Park Hye-won

Medal record

Women's short track speed skating

Representing South Korea

Olympic Games

World Championships

Winter Universiade

= Park Hye-won =

Short track speed skater

Park Hye-won (born August 15, 1983, in Seoul) is a retired South Korean short track speed skater.

==Early career==
Park started skating at the age of 10. In 1997, at 14, she was first called up to the South Korean national short track speed skating team for the 1998 Asian Short Track Speed Skating Championships where she won gold medals in the 3000 metres and 3000 metre relay.

In 1998, Park claimed her spot in Team Korea, ranked 1st in the national trials, and then she competed in the 1998–99 Short Track Speed Skating World Cup series. At the first event held in the Netherlands, Park finished 1st in the 1500 metre race, beating Yang Yang (A). However, at the second event in Hungary, she tore her hamstring, bumping with a British opponent during a race, and was sidelined for a whole year.

==1999–2001==
In 1999, Park came back from the hamstring injury and participated in the Asian Short Track Speed Skating Championships. She won four gold medals (1000 metres, 1500 metres, 3000 metres, and 3000 metre relay), sweeping all the women's events except for the 500 metres. During the 1999–2000 World Cup, Park won two gold medals in the 3000 metres and one silver in the 1500 metres.

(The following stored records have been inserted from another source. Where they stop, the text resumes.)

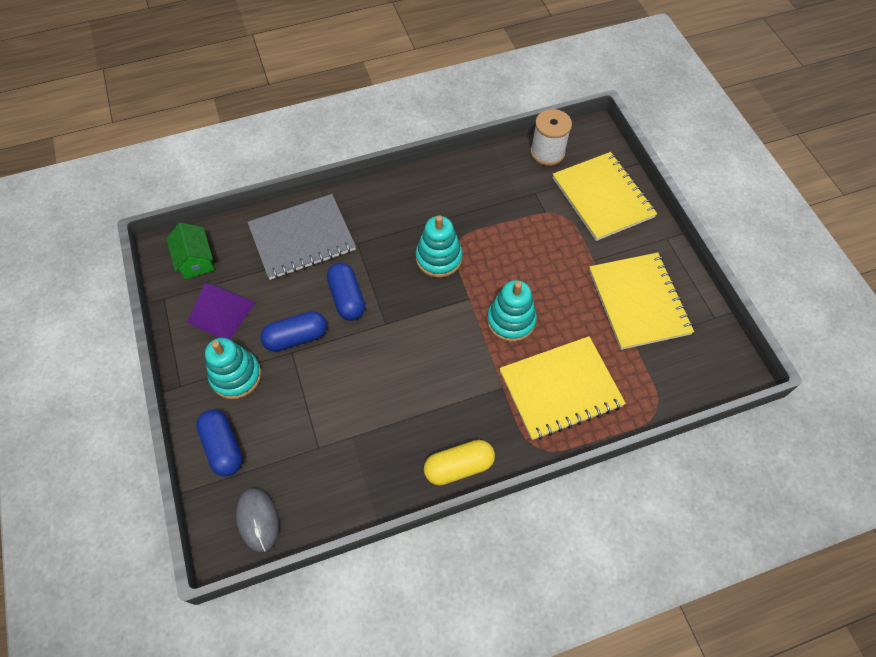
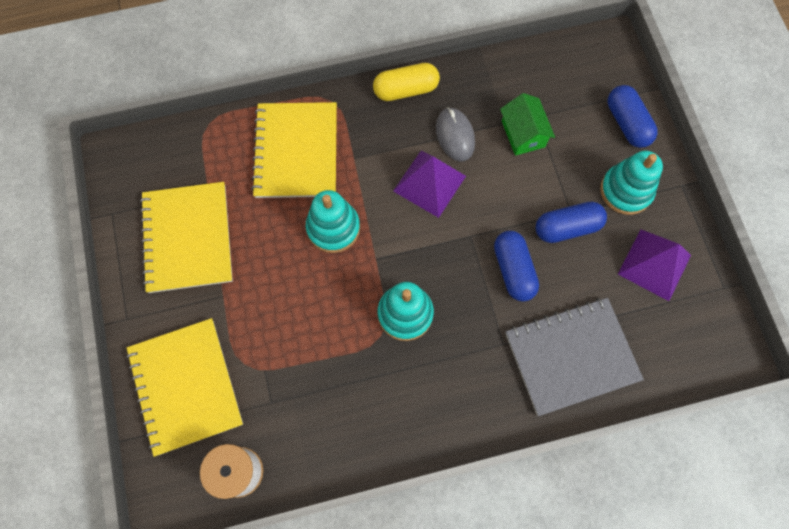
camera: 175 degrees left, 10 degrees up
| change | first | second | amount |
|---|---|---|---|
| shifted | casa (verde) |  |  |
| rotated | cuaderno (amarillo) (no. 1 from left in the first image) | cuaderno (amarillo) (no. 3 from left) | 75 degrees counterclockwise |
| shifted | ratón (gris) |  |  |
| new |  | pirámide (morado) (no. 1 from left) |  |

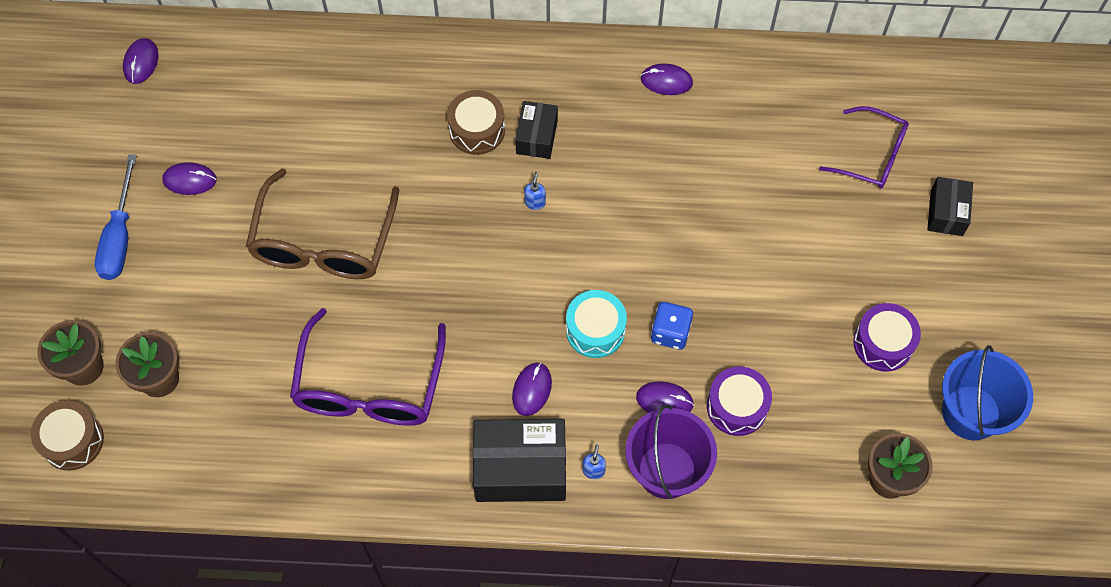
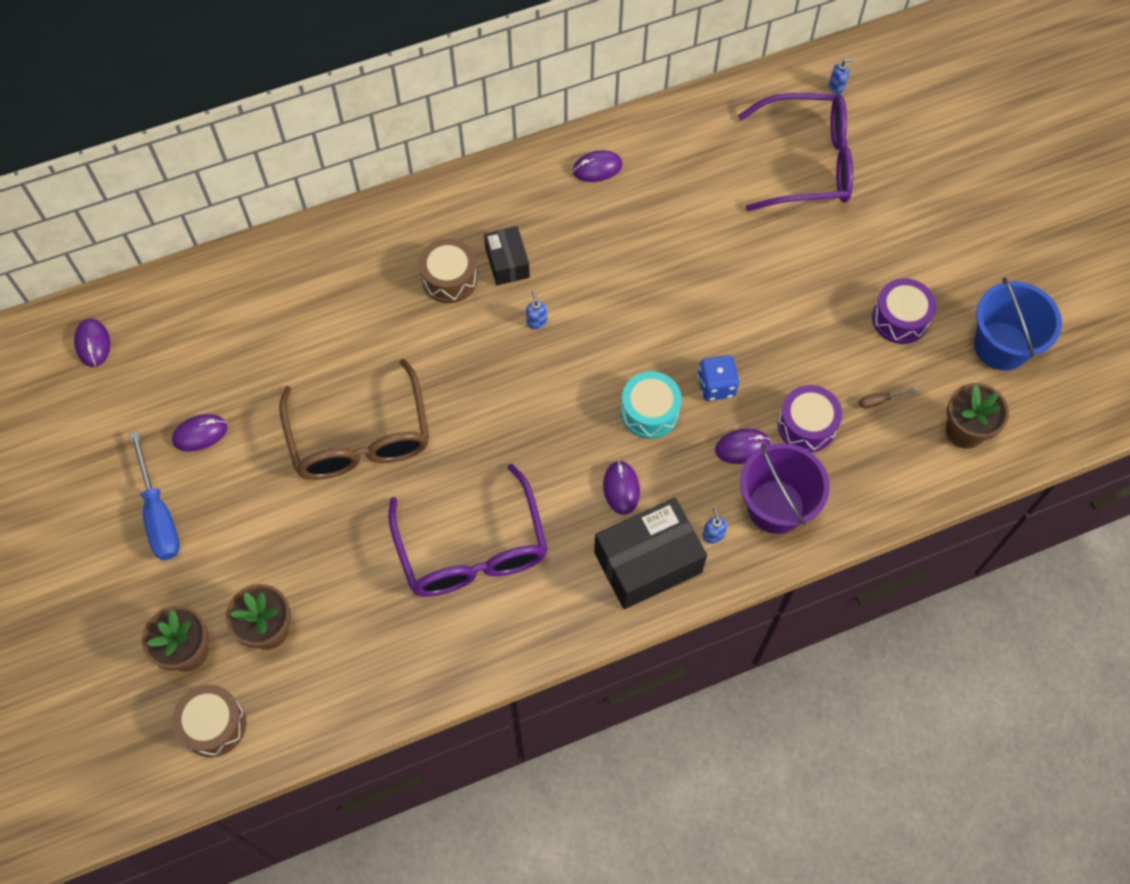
camera: 25 degrees left, 0 degrees up
| change | first | second | amount |
|---|---|---|---|
| scaled | gafas (morado) (no. 2 from left) |  | x1.60 |
| gone | caja (negro) (no. 3 from left) |  |  |
| new |  | dispensador de jabón (azul) (no. 3 from left) |  |
| new |  | destornillador (marrón) |  |

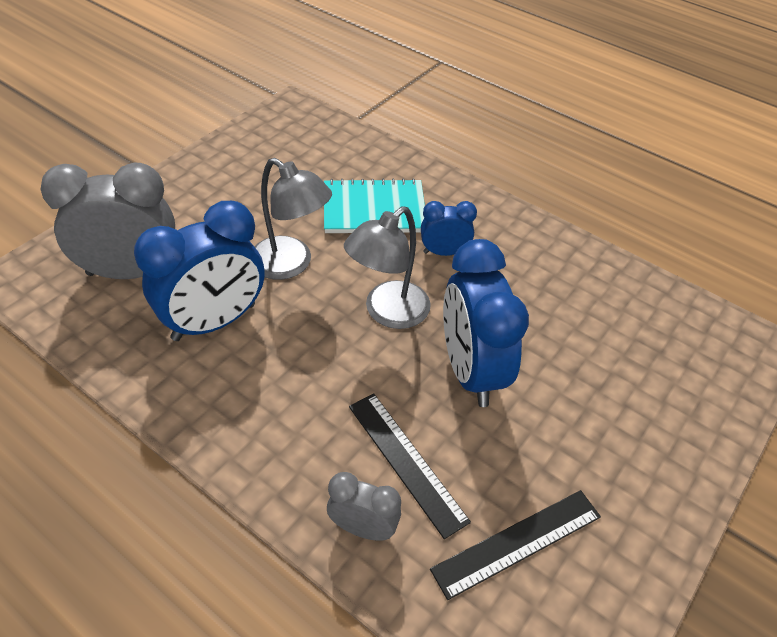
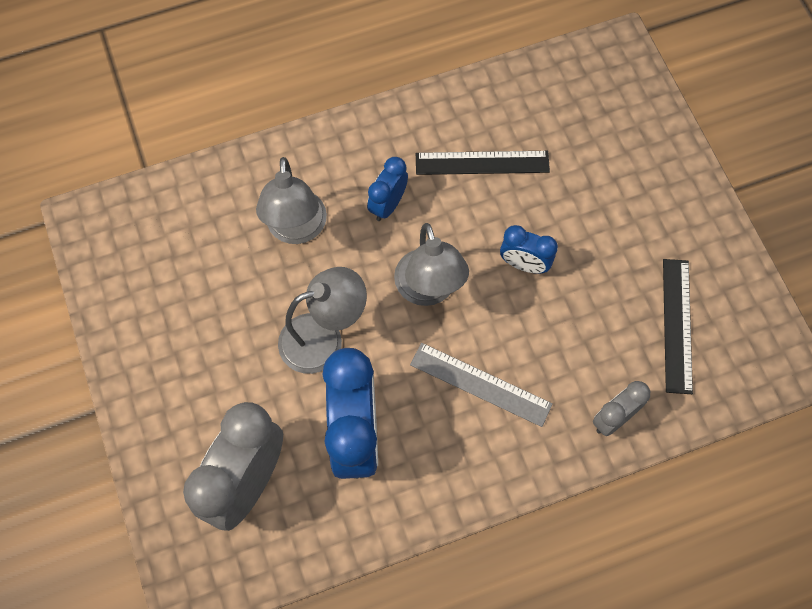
camera: 55 degrees left, 20 degrees up
| change | first | second | amount |
|---|---|---|---|
| swapped | cuaderno (turquesa) | lámpara (gris) (no. 1 from left) |  |
| scaled | despertador (azul) (no. 3 from left) |  | x0.52 |
| shifted | regla (negro) (no. 1 from left) |  |  |
| new |  | regla (gris) |  |

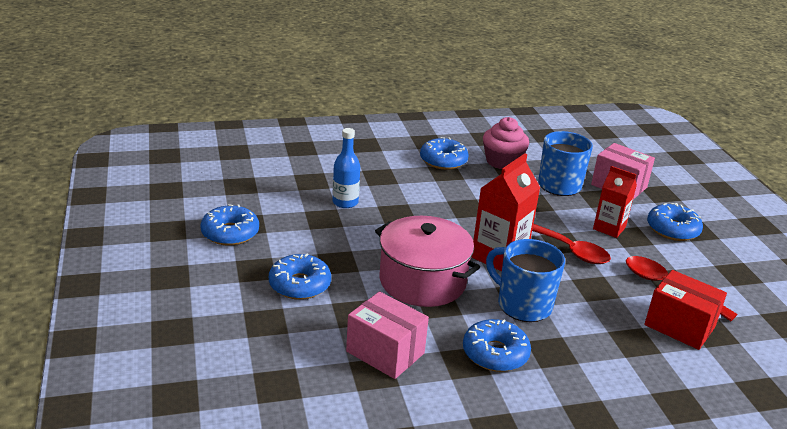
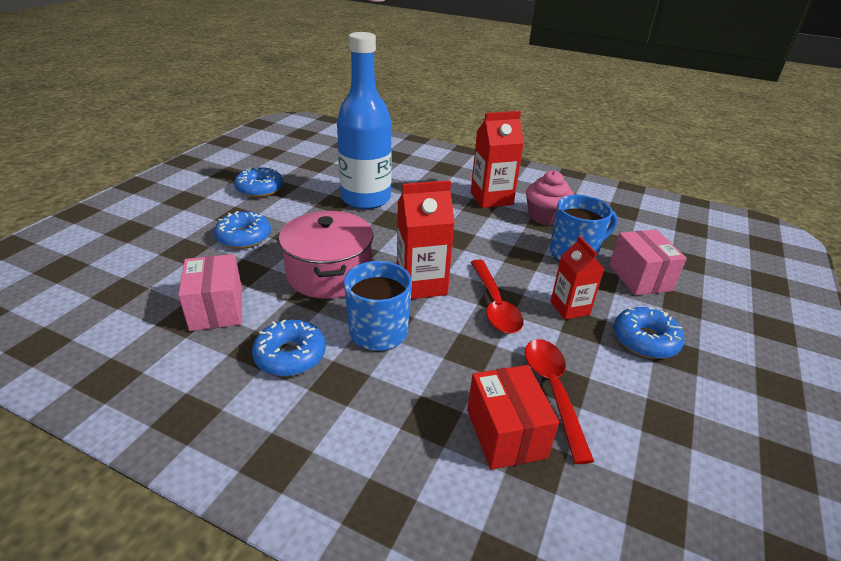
camera: 40 degrees right, 5 degrees up
| change | first | second | amount |
|---|---|---|---|
| scaled | botella (azul) |  | x2.14 |
| swapped | rosquilla (azul) (no. 3 from left) | cartón de leche (rojo) (no. 2 from left) |  |

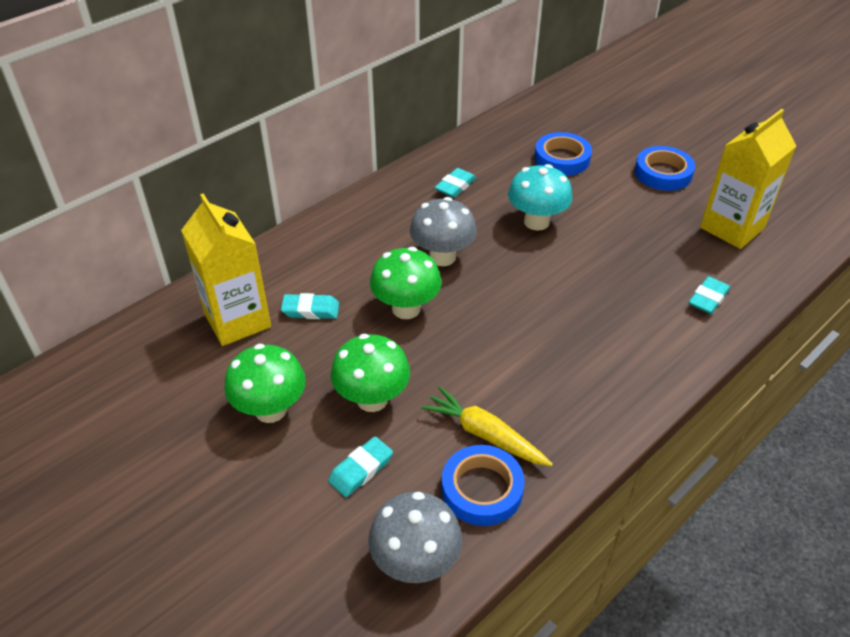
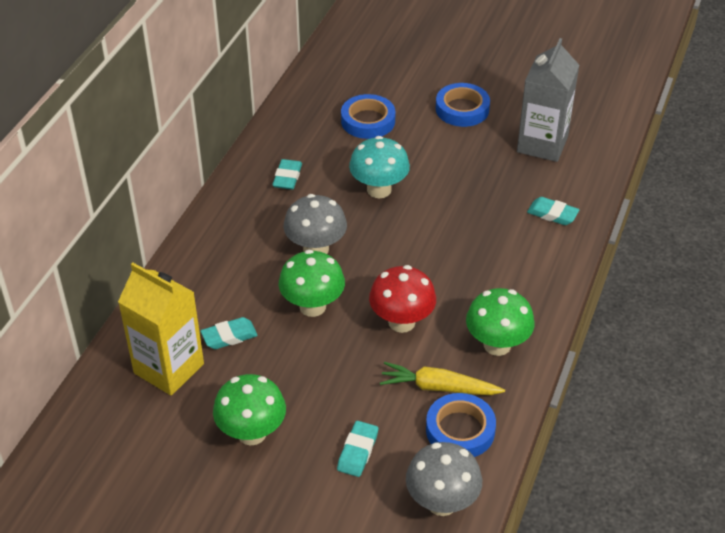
camera: 25 degrees left, 0 degrees up
| change | first | second | amount |
|---|---|---|---|
| repainted | cartón de leche (amarillo) (no. 2 from left) | cartón de leche (gris) |  |
| rotated | goma de borrar (turquesa) (no. 4 from left) |  | 75 degrees counterclockwise |
| shifted | seta (verde) (no. 2 from left in the first image) | seta (verde) (no. 3 from left) |  |
| new |  | seta (rojo) |  |

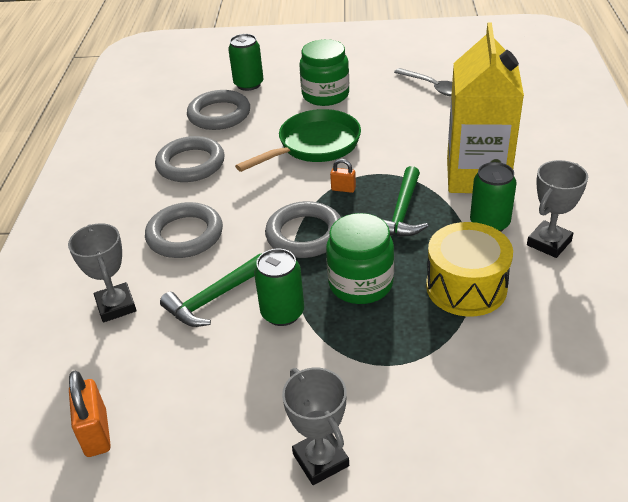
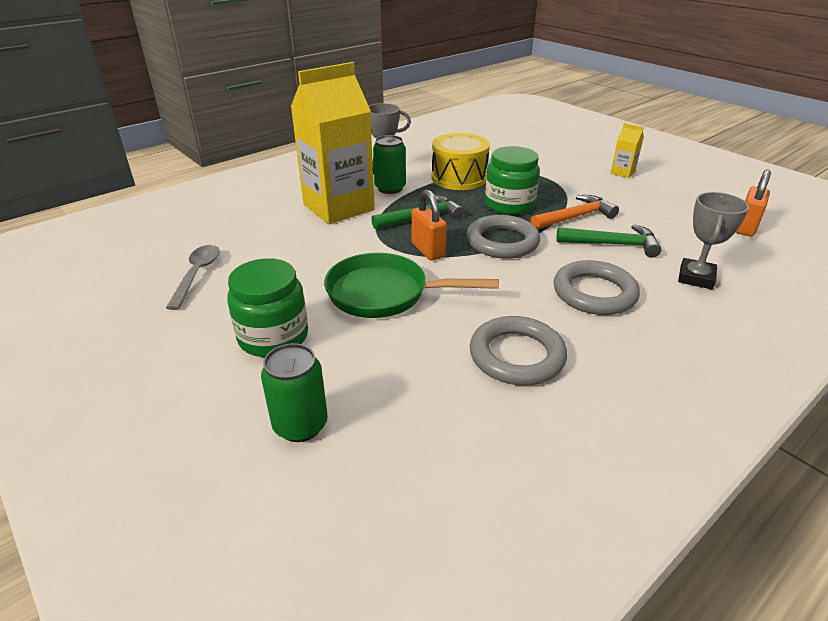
camera: 135 degrees left, 5 degrees down
| change | first | second | amount |
|---|---|---|---|
| gone | anillo (gris) (no. 3 from left) |  |  |
| scaled | candado (naranja) (no. 2 from left in the first image) | candado (naranja) (no. 1 from left) | x1.74 |
| swapped | lata (verde) (no. 2 from left) | martillo (naranja) |  |
| swapped | trofeo (gris) (no. 2 from left) | cartón de leche (amarillo) (no. 2 from left) |  |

In 2000, Park won two silver medals (3000 metre relay and 1500 metres) at the 2000 World Short Track Speed Skating Championships held in Sheffield, England, and added another silver at the World Team Championships held in The Hague, Netherlands. She set the 3000 metre unofficial world record and current Korean national record of an astonishing 4:42.15, a time considered far out of reach of even the best present athletes, on April 8, 2000, in the Korean national championships.

In 2001, Park captured another 3000 metre gold medal on December 17 in the fifth event of the 2001–02 World Cup held in Amsterdam, finishing the race ahead of Yang Yang (A) with a margin of 16 seconds.

==2002 Winter Olympics==
Park first participated at the Winter Olympics in February 2002. Since the 3000 metre individual race had not been a part of Olympic events, the 3000 metre specialist competed only in the 3000 metre relay at the 2002 Winter Olympics, combining with Choi Eun-kyung, Choi Min-kyung, and Joo Min-jin. Team Korea eventually won its third consecutive Olympic women's 3000 metre relay gold medal, setting the new world record in the final race.

In April 2002, at the 2002 World Championships, Park led the Korean relay team to its first world championship in the history of the team.

==Retirement==
Upon entering college at Sungshin Women's University after the Olympics, Park focused mainly on her studies. After winning gold in the 3000 metre relay at the 2003 Winter Universiade, Park retired from skating.